General Hash Functions In Python

John Machin sjmachin at lexicon.net
Mon Jul 17 18:57:07 EDT 2006


On 17/07/2006 10:13 PM, Arash Partow wrote:
> John Machin wrote:
>> Who is likely to bother? In timbot we trust. Have you read the comments
>> at the start of Objects/dictobject.c?
>>
> No I haven't probably wont be anytime soon,

Perhaps you should, if you profess an interest in hashed lookup -- it 
gives some interesting commentary on the second aspect: collision 
handling. What matters is the *total* time to return an answer.

> as far as time, well
> people interested, as is how started my original port, would be more
> than willing to try/assess the routines for sets of strings that they
> wish to hash etc.

> this site may help explain plus has some code
> snippets that may help you understand what I mean.
> 
> http://www.partow.net/programming/hashfunctions/index.html

That JSHAsh allegedly written by "Justin Sobel": by coincidence, there's 
a Melbourne academic named Justin Zobel who has done something amazingly 
similar:

http://goanna.cs.rmit.edu.au/~hugh/zhw-ipl.html

Searching for "Justin Sobel" did lead me to a Russian website which 
apart from repeating your typo/reado/whatevero did propose (and test) 
some more hash functions.

http://vak.ru/doku.php/proj/hash/efficiency-en

In particular look at the "rot13" function which was right up near the 
front as far as number of collisions goes, and which would appear (my 
guess based on reading the source) to be very fast (with the right 
compiler (e.g. gcc 4)).

> 
> 
>> A few more questions:
>>
>> Have you tested that these functions produce the same output (apart from
>> the 31-bit thing) as the originals that you worked from? The reason for
>> asking is that Python unlike C doesn't lose any bits in the <<
>> operation; if this is followed by a >> you may be shifting some unwanted
>>   1-bits back in again.
>>
> 
> Some of them do others don't (not really important unless you are
> trying to be compatible with other implementations which this is
> not),

I would have thought it important especially in the case of well-known 
functions whose properties have been discussed in the literature that 
you should not publish a version that gives a different answer, without 
noting that fact prominently.

> I am aware of python not truncating/wrapping of values under
> various operations, I believe its a nice little side effect from
> python which gives more bits to play with as long as you don't
> truncate them as I have.
> 
> 
>> Talking about not losing bits: For your 36-byte example input, the
>> SDBMHash (with its << 16) is up to about 566 bits before you truncate it
>> to 31. A little over the top, perhaps. Maybe not the fastest way of
>> doing it.
>>
> Possibly, do you have a better solution I'm very keen to learn...

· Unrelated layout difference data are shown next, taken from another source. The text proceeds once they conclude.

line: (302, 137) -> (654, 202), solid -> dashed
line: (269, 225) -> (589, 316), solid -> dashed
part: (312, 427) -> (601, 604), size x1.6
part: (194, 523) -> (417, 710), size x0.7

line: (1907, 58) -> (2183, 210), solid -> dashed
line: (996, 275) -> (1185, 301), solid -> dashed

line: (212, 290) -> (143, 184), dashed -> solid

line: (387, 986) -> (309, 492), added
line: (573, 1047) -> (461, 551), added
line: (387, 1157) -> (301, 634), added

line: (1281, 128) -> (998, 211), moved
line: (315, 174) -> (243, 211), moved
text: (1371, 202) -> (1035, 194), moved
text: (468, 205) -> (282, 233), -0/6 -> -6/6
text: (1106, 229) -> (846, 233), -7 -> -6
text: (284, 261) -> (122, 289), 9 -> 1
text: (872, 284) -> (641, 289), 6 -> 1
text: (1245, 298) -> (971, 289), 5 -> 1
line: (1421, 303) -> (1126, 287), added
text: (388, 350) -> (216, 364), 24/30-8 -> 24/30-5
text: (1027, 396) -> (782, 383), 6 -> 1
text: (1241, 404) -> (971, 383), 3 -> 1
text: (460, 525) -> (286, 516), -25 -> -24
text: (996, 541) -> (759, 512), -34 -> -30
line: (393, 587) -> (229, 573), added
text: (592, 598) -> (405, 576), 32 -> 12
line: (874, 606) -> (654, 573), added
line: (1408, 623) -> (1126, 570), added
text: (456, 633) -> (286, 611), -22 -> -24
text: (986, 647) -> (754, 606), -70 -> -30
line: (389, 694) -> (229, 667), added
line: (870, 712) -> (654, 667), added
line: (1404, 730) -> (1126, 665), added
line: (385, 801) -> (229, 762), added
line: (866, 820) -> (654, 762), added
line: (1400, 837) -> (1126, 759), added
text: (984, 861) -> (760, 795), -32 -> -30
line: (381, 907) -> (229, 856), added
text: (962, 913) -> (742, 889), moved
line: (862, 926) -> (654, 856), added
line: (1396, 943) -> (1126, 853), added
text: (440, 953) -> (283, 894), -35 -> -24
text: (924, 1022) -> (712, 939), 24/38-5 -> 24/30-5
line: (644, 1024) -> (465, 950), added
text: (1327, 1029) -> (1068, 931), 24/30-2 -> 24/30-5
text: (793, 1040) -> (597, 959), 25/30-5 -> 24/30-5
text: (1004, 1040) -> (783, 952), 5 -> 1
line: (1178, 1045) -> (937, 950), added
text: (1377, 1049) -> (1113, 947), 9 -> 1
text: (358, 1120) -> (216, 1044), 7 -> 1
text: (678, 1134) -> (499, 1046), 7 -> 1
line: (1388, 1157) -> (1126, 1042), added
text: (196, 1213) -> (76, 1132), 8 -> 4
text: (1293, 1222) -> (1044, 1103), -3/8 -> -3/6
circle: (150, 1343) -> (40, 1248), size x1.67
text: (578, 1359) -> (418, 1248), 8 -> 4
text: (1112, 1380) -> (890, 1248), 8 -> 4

You can't avoid using Python longs if you want to simulate unsigned 
32-bit arithmetic. However judicious truncation can be used to stop the 
longs becoming longer and slower. General rules:
1. Avoid exceeding 32 bits where possible. E.g. instead of
     hash <<= 8
do
     hash = (hash & 0xFFFFFF) << 8
2. Where unavoidable (e.g. hash *= constant), use hash &= 0xFFFFFFFF to 
chop back to 32 bits, once per iteration.

> 
> 
>> What is the purpose of the calls to long() in PJWHash?
>>
> trying to cast to long, looking at it now its rather superfluous.
> 
> 
>> And the $64K question: What is the quintessential difference between
>> PJWHash and ELFHash?
>>
> Nothing, elf is essentially pjw, its just optimised for 32-bit systems
> in that the calculation for th's etc are static where has pjw
> required sizeof to calc the th's

You've found a C compiler where sizeof(unsigned int) is not static i.e. 
calculated by the compiler at compile time???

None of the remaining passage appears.